Il était une fois … Et je me retrouve dans mon rêve, heureuse d’une vie que je n’aurais jamais pu avoir puisqu’il n’y plus dans « mon » monde que des princes charmants et des méchants dragons qu’ils parviennent à vaincre pour me sauver. Mais mon père, le roi, pour défendre l’honneur de son pays, accepte de se battre en duel avec le roi d’un pays voisin, duel où il trouve la mort, laissant ainsi à son cousin la gestion du royaume. Mais celui-ci, jaloux, se débarrasse de moi en m’enfermant dans le donjon du château pour pouvoir voler les habitants à sa guise. Mais ce que cet homme ignore, c’est que mon ami, le prince charmant, « mon prince charmant », étonné de ne plus me voir, questionne mes servantes et découvre l’existence de mon cachot, gardé par un dragon sanguinaire. D’où son affrontement avec lui qui se termine par la mort du monstre et lui permit de me délivrer et de m’emmener dans son pays où nous sommes heureux et avons deux adorables petites filles.

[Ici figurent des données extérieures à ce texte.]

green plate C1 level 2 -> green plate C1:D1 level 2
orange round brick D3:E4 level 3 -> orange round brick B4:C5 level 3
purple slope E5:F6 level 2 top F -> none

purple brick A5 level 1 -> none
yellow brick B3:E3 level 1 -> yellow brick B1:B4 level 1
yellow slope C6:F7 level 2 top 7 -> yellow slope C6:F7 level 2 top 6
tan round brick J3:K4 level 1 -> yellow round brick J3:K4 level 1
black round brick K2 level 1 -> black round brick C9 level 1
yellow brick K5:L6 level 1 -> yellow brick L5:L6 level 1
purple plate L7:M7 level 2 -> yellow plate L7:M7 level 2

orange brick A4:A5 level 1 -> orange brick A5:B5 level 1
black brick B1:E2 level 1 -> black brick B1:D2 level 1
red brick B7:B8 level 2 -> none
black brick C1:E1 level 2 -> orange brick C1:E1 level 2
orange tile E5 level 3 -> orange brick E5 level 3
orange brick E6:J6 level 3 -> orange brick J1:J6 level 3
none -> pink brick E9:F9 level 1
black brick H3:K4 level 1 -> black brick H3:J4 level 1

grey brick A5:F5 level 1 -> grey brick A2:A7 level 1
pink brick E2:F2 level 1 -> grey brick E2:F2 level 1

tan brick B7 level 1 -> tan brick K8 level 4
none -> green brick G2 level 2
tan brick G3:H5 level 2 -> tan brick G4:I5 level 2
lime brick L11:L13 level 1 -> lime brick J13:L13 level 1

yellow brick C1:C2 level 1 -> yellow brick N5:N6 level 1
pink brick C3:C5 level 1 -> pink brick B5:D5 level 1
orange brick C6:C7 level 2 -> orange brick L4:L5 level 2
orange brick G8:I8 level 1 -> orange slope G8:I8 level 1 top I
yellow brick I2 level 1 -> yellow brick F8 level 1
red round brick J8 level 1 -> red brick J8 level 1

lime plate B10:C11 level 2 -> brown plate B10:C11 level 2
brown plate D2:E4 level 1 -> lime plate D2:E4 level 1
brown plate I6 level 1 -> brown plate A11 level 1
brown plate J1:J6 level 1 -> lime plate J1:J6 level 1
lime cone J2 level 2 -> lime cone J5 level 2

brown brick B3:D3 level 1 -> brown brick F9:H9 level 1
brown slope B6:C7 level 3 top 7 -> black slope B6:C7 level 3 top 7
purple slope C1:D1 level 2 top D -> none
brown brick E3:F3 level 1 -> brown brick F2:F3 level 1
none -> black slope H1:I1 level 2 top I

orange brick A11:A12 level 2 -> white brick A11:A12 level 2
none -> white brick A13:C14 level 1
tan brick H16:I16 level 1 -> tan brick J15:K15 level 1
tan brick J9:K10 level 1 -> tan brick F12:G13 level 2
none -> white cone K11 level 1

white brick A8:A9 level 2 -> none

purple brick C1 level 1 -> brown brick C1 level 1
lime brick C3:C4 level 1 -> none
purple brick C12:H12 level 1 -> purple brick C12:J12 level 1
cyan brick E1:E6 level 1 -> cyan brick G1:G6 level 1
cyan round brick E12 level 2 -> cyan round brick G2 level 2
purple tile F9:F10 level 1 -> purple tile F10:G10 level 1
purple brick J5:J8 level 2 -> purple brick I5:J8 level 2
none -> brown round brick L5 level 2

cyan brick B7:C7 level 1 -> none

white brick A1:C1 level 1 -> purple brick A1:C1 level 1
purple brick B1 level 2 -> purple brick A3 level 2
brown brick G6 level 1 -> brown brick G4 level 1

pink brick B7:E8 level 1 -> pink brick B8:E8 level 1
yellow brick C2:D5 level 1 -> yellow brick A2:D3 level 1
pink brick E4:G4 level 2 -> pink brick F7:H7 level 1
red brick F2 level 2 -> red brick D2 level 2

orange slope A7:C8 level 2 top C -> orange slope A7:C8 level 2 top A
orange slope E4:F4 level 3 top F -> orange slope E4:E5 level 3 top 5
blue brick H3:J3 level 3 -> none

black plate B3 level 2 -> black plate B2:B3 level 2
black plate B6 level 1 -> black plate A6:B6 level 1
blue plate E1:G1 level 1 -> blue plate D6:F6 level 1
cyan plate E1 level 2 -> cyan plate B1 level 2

Maintenant, ce sont elles mes princesses. Je n’écris plus, je les regarde vivre.  Jamais mon imagination n’aurait été à la hauteur de la satisfaction et du bonheur qu’elles m’apportent. Et avec elles plus besoin de meurtres, de suspens, l’amour suffit. Jusqu’alors je n’avais pas compris. Mais mon vrai conte de fée ce sont « elles », et surtout c’est d’être mère !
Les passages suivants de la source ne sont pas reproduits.